6.1Preliminary list of NIS/CS target species for the LME 23 (Baltic Sea) 14
6.2Port-to-port comparisons 19
6.2.1Setting the scene 19
6.2.2Within the Baltic Sea LME 20
6.2.3Between the Baltic and Celtic seas LME’s 22
7Other elements of the proposed system 31
7.1Information system 31
7.3Review process 34
7.4Administrative decision 34
8Weighing the risk 35
The purpose of this document is to contribute to the control of the spread of harmful aquatic organisms and pathogens into the Baltic Sea. The document defines the criteria for granting exemptions for ballast water management in accordance with the Regulation A-4 Exemptions of the International convention for the control and management of ships’ ballast water and sediments (BWMC; IMO 2004). The BWMC Regulation A-4 indicates that those exemptions can only be granted when they are:
“granted to a ship or ships on a voyage or voyages between specified ports or locations; or to a ship which operates exclusively between specified ports or locations;
effective for a period of no more than five years subject to intermediate review;
granted to ships that do not mix Ballast Water or Sediments other than between the ports or locations specified in paragraph 1.1.”.
The 48th meeting of the Heads of Delegation endorsed the revisions of the HELCOM-OSPAR Joint Harmonized Procedure for BWMC A-4 exemptions (JHP) as included in the document 3-19 of the meeting (paragraphs 3.84, Outcome of HOD 48-2015; HELCOM 2015a). According to the outcome (point 3.90) of the meeting “The Meeting welcomed the offer by Lithuania and Estonia to contribute to the next round of HELCOM-OSPAR JHP revisions with new proposals regarding BWMC A-4 Risk assessment Target Species criteria and the Baltic Sea Target Species list” (HELCOM 2015a), Lithuania and Estonia were asked to provide a contribution to the Target Species criteria which adresses major concerns of these two countries on the previously proposed document (HELCOM 2015b). For this purpose, a one-week meeting (3-7. August 2015) was convened in Pärnu (Estonia) with attendance of Sergej Olenin (Klaipeda University, Lithuania), Dan Minchin (Klaipeda University, Lithuania and Marine Organism Investigations, Ireland) and Henn Ojaveer (Tartu University, Estonia), all having 20+ years of experience and competence in the field of marine bioinvasions. Prior to the meeting, several underlying key publications were consulted. These included, amongst others global maritime shipping and ballast water management issues (David and Gollasch 2015), life in ballast tanks (Gollasch et al. 2002), IMO Risk Assessment Guidelines (IMO 2007), guidance on port biological baseline surveys (GloBallast 2014), needs and requirements for marine non-indigenous species monitoring (Olenin et al. 2011; Lehtiniemi et al. 2015), biopollution assessment and classification of non-indigenous species based on impacts (Olenin et al. 2007; Ojaveer et al. 2015), impacts of non-indigenous species in the Baltic Sea (Zaiko et al. 2011; Ojaveer and Kotta 2015) and risk assessment for exemptions for ballast water management in the Baltic Sea (David et al. 2013).
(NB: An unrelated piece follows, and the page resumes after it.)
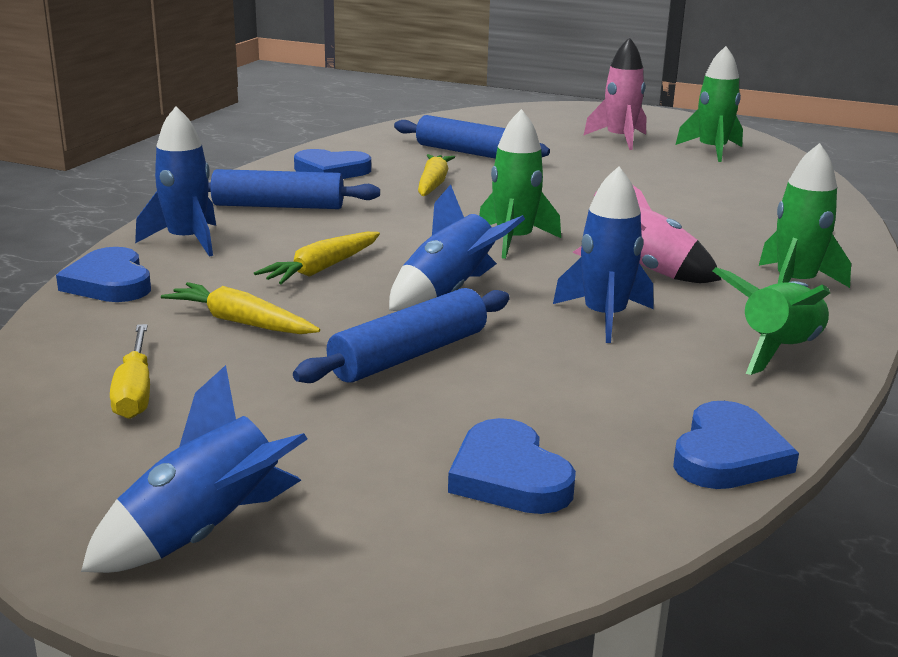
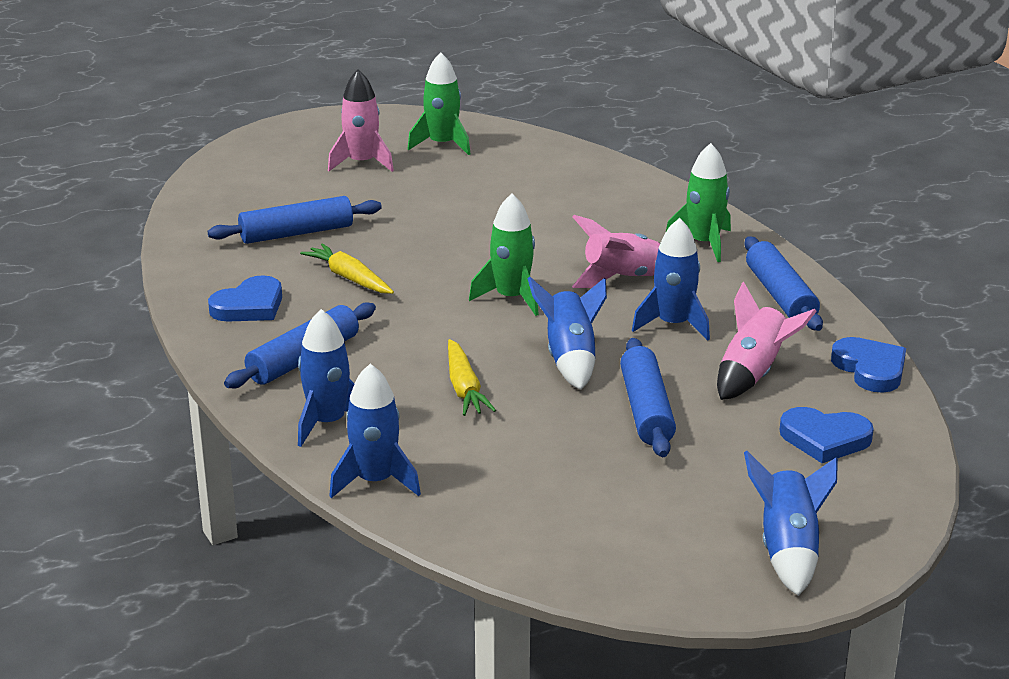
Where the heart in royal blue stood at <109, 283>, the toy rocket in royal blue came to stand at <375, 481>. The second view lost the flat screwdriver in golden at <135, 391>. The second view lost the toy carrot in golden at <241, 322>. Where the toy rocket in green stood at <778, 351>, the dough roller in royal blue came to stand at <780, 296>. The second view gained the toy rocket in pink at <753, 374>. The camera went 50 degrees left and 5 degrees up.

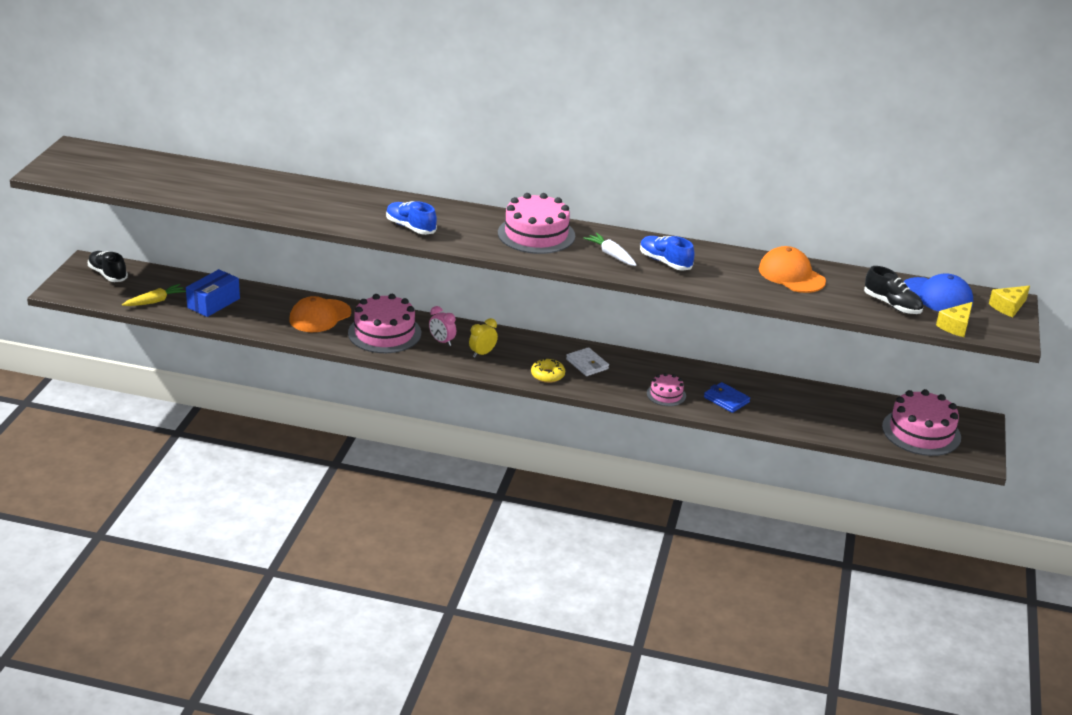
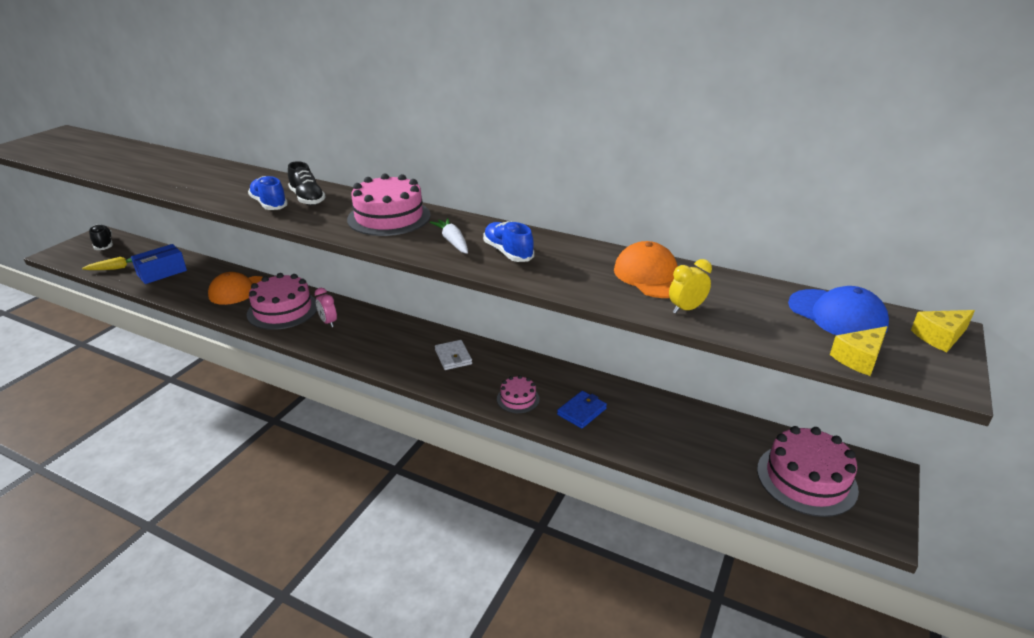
The alarm clock in golden ended up elsewhere, having gone from <482, 353> to <686, 309>. The second view lost the glazed donut in golden at <547, 375>. The billfold in royal blue at <726, 400> ended up facing another way, 75 degrees clockwise from before. The shoe in ebony ended up elsewhere, having gone from <892, 305> to <307, 198>. The camera went 15 degrees right and 0 degrees up.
The following key principles, referred to by IMO (2007), were adhered to in the development of the proposed target species criteria:
Effectiveness - That risk assessments accurately measures the risks to the extent necessary to achieve an appropriate level of protection.
Transparency – That the reasoning and evidence supporting the action recommended by risk assessments, and areas of uncertainty (and their possible consequences to those recommendations), are clearly documented and made available to decision-makers.
Consistency – That risk assessments achieve a uniform high level of performance, using a common process and methodology.
Comprehensiveness – That the full range of values, including economic, environmental, social and cultural, are considered when assessing risks and making recommendations.
Risk Management – Although low risk scenarios may exist, a zero risk is not obtainable, and as such risk should be managed by determining the acceptable level of risk in each instance.
Precautionary – That risk assessments incorporate a level of precaution when making assumptions, and making recommendations, to account for uncertainty, unreliability, and inadequacy of information. The absence of, or uncertainty in, any information should therefore be considered an indicator of potential risk.
Science based – That risk assessments are based on the best available information that has been collected and analysed using scientific methods.
Continuous improvement – Any risk model should be periodically reviewed and updated to account for improved understanding.
Disclaimer: the particular process produced here is for general use under consequences derived from the output of the system as a responsibility of those that use the process for implementation of BWMC exemptions. Best scientific expert knowledge available at the time of writing was consulted.